Go Art Brooklyn is a crowd -curated, crowd-sourced open studio extravaganza backed by the Brooklyn Museum. As an art appreciator, you can sign on as a visitor and actually vote for the artists you like best during your studio visits.

Of the eighty Park Slope artists, I know a few including my husband Hugh Crawford, who will open his photography studio right here on Third Street. “The last few years I have been making photographs I describe as “tangles”. They are of rose bushes, ocean waves, the banks of the Gowanus Canal, amusement park rides, trees, and distressed ground. What I am trying to capture is “the act of seeing.” Since mid-2011, my work is multiple exposures reassembled into single compositions with some of the work printed as large as 20 feet long,” he writes in his Go artist statement.

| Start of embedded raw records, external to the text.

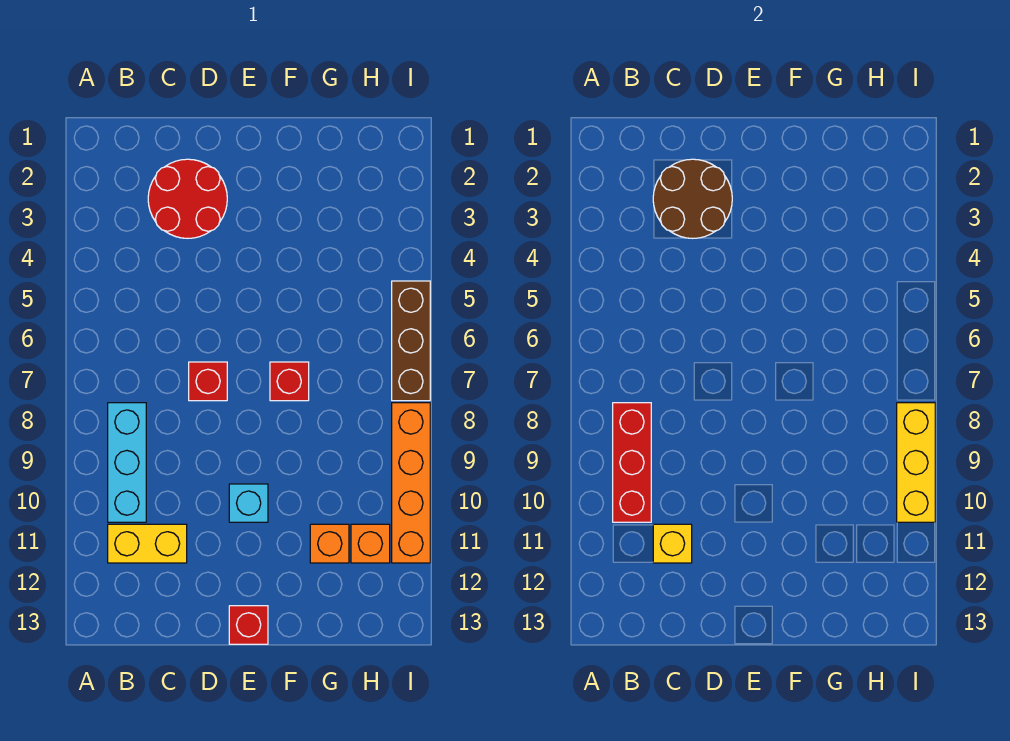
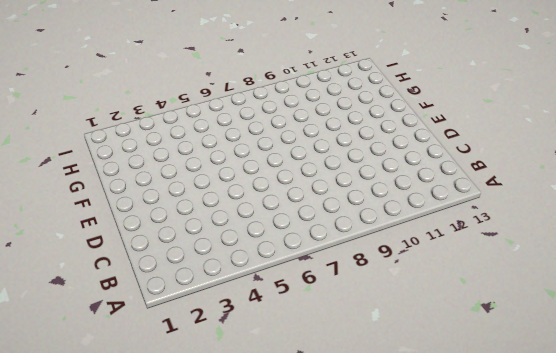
none -> cyan brick B8:B10 level 1
none -> yellow brick B11:C11 level 1
none -> red round brick C2:D3 level 1

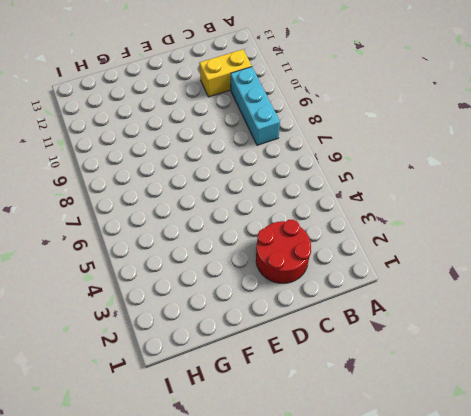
none -> red brick D7 level 1
none -> cyan brick E10 level 1
none -> red brick E13 level 1

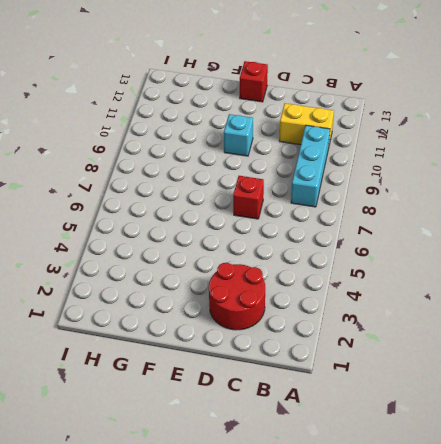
none -> red brick F7 level 1
none -> orange brick G11 level 1
none -> orange brick H11 level 1

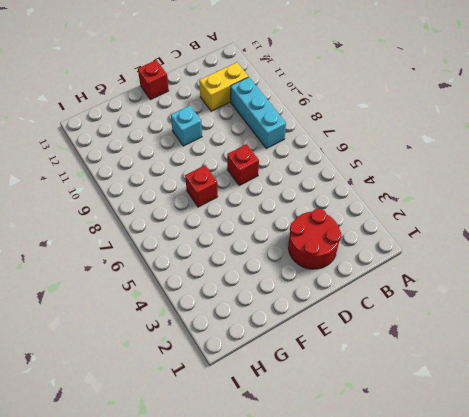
none -> orange brick G11 level 1
none -> orange brick H11 level 1
none -> brown brick I5:I7 level 1

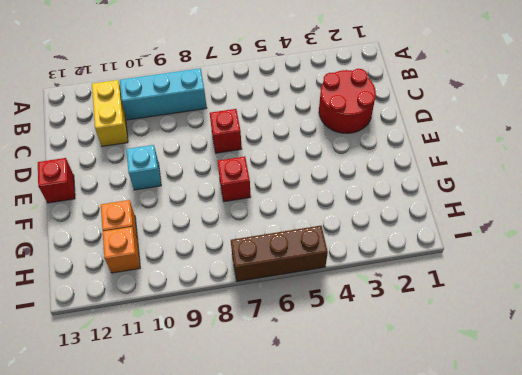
none -> orange brick I8:I11 level 1
none -> red brick B8:B10 level 2
none -> brown round brick C2:D3 level 2

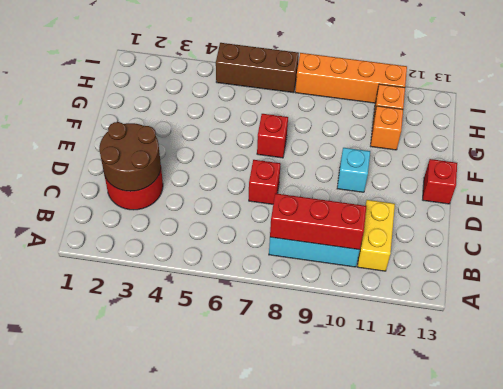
none -> yellow brick C11 level 2
none -> yellow brick I8:I10 level 2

Also, Bernette  Rudolph (above), whom I consider the elder goddess of Park Slope artists, will be showing her prints and mixed-media work in her Third Street studio, as she’s been doing since 1985. “I work in my art studio with music or silence depending on what I am creating. I have been a working artist over fifty years exhibiting in museums and art galleries thru the United States. My current inspiration is photographing the people I see on the streets of New York City and the vast variety of people who ride the New York subways. I use photo shop to turn the photos into works of art,” she writes in her Go artist statement.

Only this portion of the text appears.